Em abril de 2015, no centenário do início do genocídio armênio, a BBC entrevistou um dos poucos sobreviventes ainda vivos.

Yevnigue Salibian tinha 101 anos e não conseguia mais andar, mas relatou com extraordinária clareza a provação que ela e sua família sofreram. Quando o massacre começou, ele tinha apenas um ano de idade, mas as relações de seu pai com o prefeito da cidade de Aintab, onde moravam, permitiram que permanecessem até 1921 em relativa segurança.

“De nossa casa víamos multidões passando, incluindo crianças pequenas, mulheres e idosos. Havia muitas crianças. Eles gritaram: ' Estou com sede. estou com fome . Mamãe me dê um pouco de pão. Tenho muita sede. Me dê água. Eu não posso andar. Mãe, não consigo andar'”, lembrou ela na entrevista.

Quando o prefeito não pôde mais protegê-los, toda a família fugiu para a Síria em dois vagões e depois se refugiou em Beirute, capital libanesa, e depois nos Estados Unidos.

“Não consigo entender como, cem anos depois,  o atual governo da Turquia pode continuar negando o massacre  de nossos compatriotas, que não admite que tenha sido genocídio”, disse ele naquela entrevista.

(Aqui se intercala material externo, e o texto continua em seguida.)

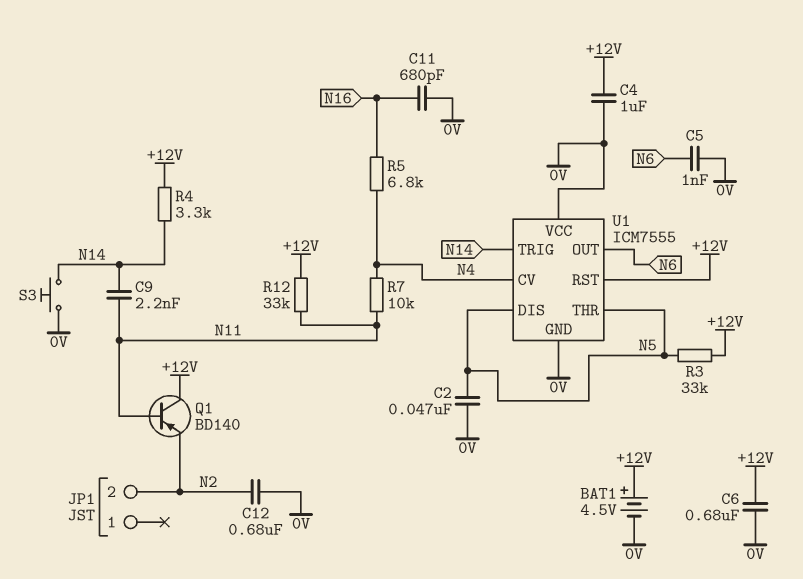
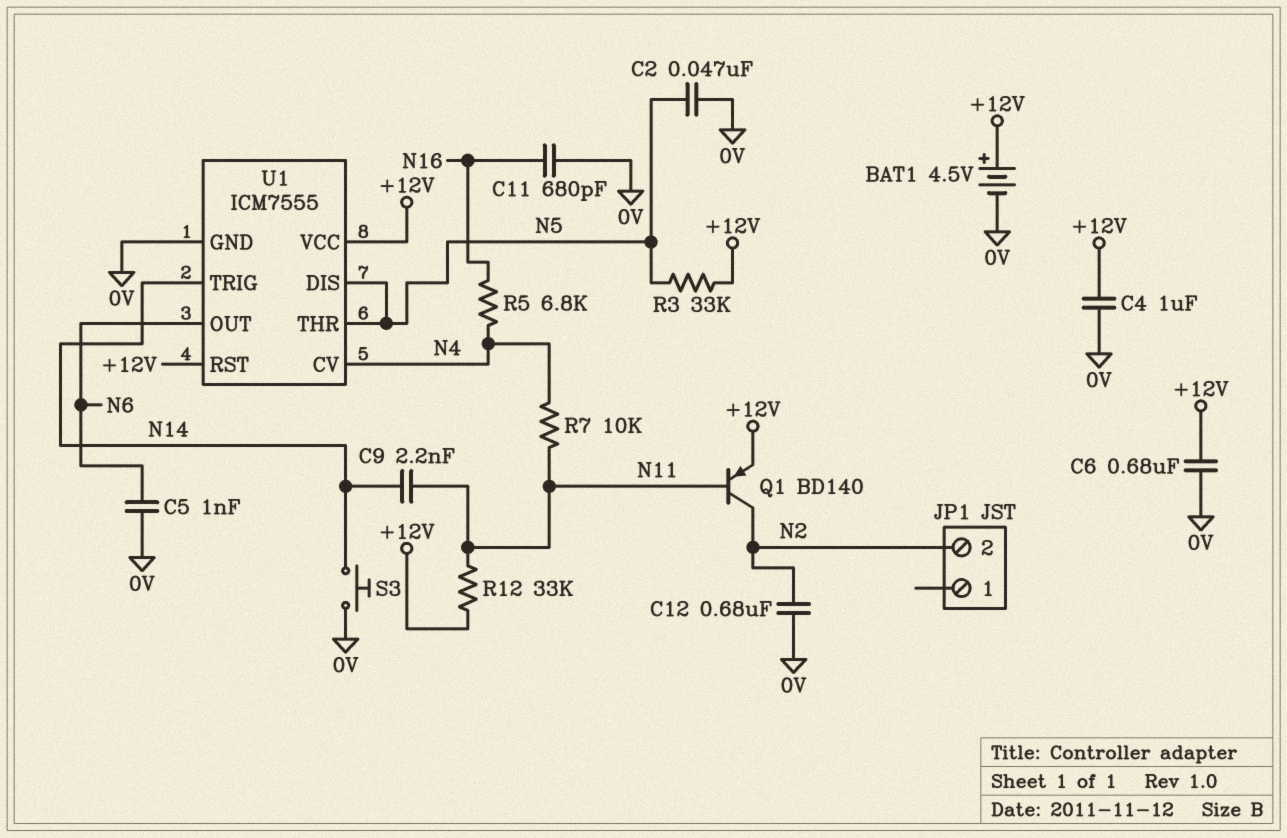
Q1: PNP BD140 (B N11, C +12V, E N2) -> PNP BD140 (B N11, C N2, E +12V)
R4: 3.3k (+12V, N14) -> none
U1 pin VCC: 0V -> +12V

E acrescentou: “Eles mataram muitos armênios. Um milhão e meio, ou mais. É um número muito alto. Nós os encontraremos no céu. O genocídio armênio ocorreu antes que a palavra “genocídio” fosse cunhada. Foi criado pelo jurista judeu polonês Rafael Lemkin em 1944, após fugir da perseguição nazista e se refugiar nos Estados Unidos.

Um genocídio negado

No 108º aniversário do início do extermínio do povo armênio no Império Otomano, a posição formal da Turquia é que essas mortes, ocorridas durante "relocação" ou "deportação", não podem ser consideradas "genocídio", posição que tem sido apoiado por uma série de justificativas: que os assassinatos não foram deliberados ou sistemáticos, que os assassinatos foram justificados porque os armênios representavam uma ameaça como um grupo cultural simpatizante da Rússia; ou que os armênios simplesmente morreram de fome.

Quando em agosto de 1939, antes de lançar a invasão da Polônia, Hitler perguntou ao seu Estado-Maior quem se lembrava do extermínio dos armênios, ele sabia do que estava falando. Até então, nenhum país do mundo o havia condenado oficialmente.

O Uruguai foi a primeira nação a fazê-lo, em 1965, meio século após o início do genocídio.

Hoje, mais de vinte países no mundo começaram a descrevê-lo dessa forma, de alguma forma fazendo o que consideram justiça com a memória das vítimas. Entre eles estão Argentina, Bélgica, Bolívia, Canadá, Chile, Chipre, Estados Unidos, França, Grécia, Itália, Líbano, Lituânia, Holanda, Polônia, Rússia, Eslováquia, Suécia, Suíça, Vaticano e Venezuela.

O Parlamento Europeu e a Subcomissão das Nações Unidas para a Prevenção da Discriminação e Proteção das Minorias também reconheceram isso.

No momento em que este livro foi escrito, os armênios em todo o mundo continuam a lutar para que os assassinatos em massa cometidos contra eles sejam reconhecidos como genocídio sem qualquer desculpa.